Cultivating specialty mushrooms
Growing cold-climate specialty mushrooms is not like growing the white button mushrooms (Agaricus bisporus) commonly found in grocery stores. For starters, button mushrooms are grown in large trays. New Hampshire Mushroom Co.'s specialty mushrooms are grown in 1-gallon plastic bags.
The process begins with mixing hardwood sawdust with two kinds of certified organic grains and water, then half-filling each bag with about 4 pounds of the mixture. Although sawdust left over from lumbering, furniture making and the like is readily available in the Tamworth area, Milligan gets single-species hardwood sawdust from lumber cut by band saw in a mill about 50 miles away. Because New Hampshire Mushroom Co. mushrooms are certified organic, they must be free of any possible contamination from chain saw bar oil.
Beautiful elm oyster mushrooms ready for harvest.

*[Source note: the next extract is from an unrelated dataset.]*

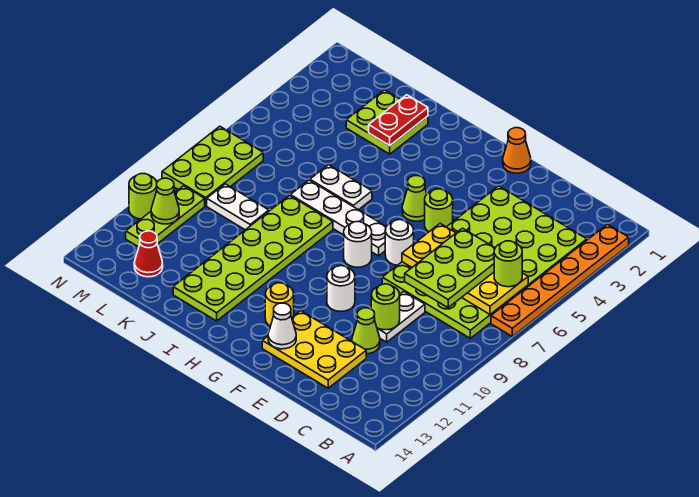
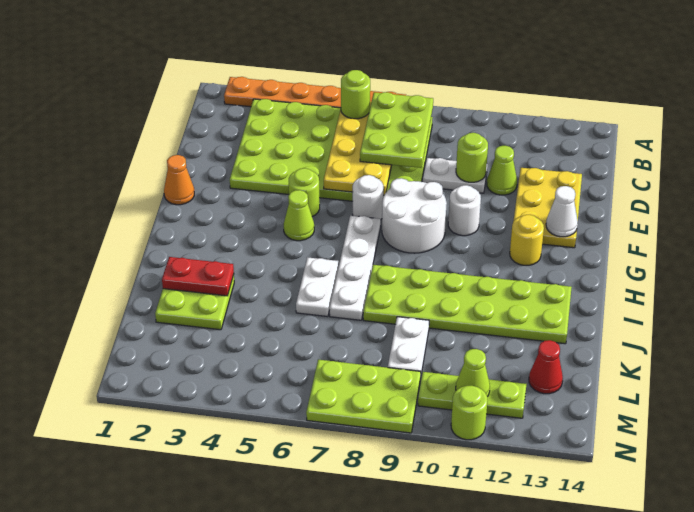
lime plate C6:D8 level 3 -> lime plate B7:D8 level 3
white round brick G8 level 1 -> white round brick F8:G9 level 1

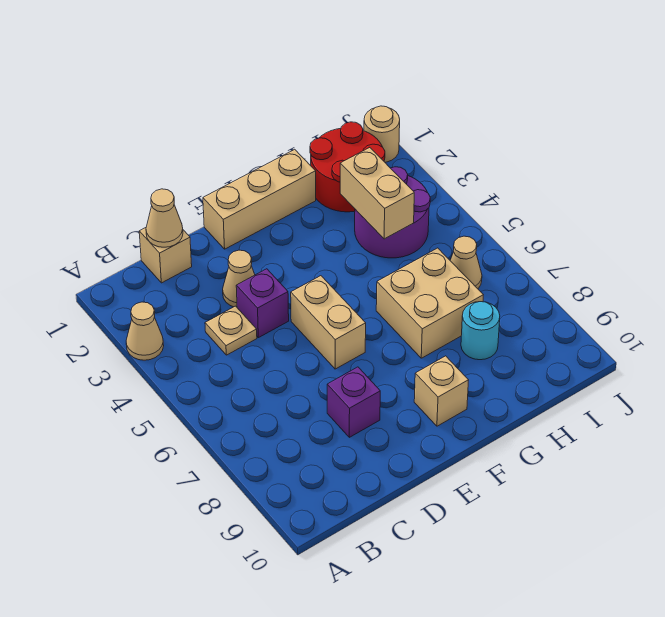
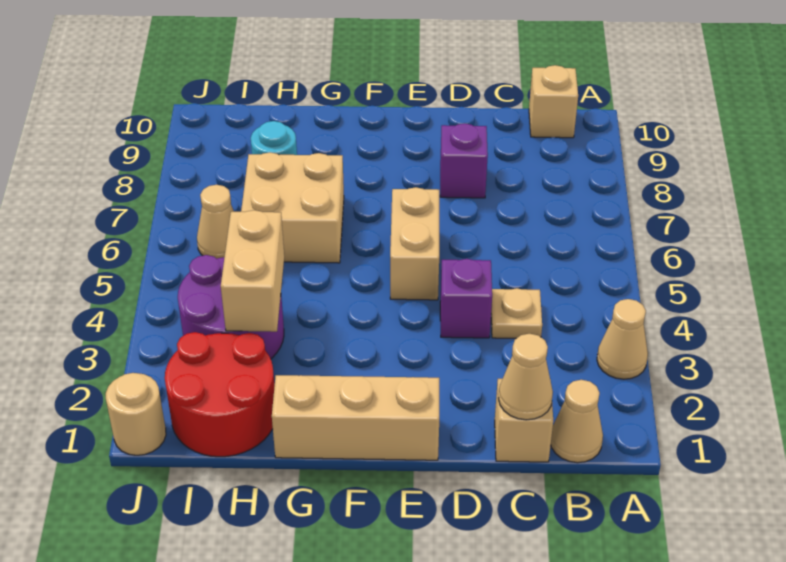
tan cone D3 level 1 -> tan cone B1 level 1
tan brick F9 level 1 -> tan brick B10 level 1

After the bags are filled with the sawdust mixture, the tops are folded and the bags are compressed to remove air. Next, they're placed in a super-insulated, steam-heated sterilization room. Currently, about 1,300 bags a week of the sawdust substrate are pasteurized at a temperature of at least 190 degrees Fahrenheit for 10 hours. The room's capacity is 3,000 bags per week, a goal the company plans to meet in the future.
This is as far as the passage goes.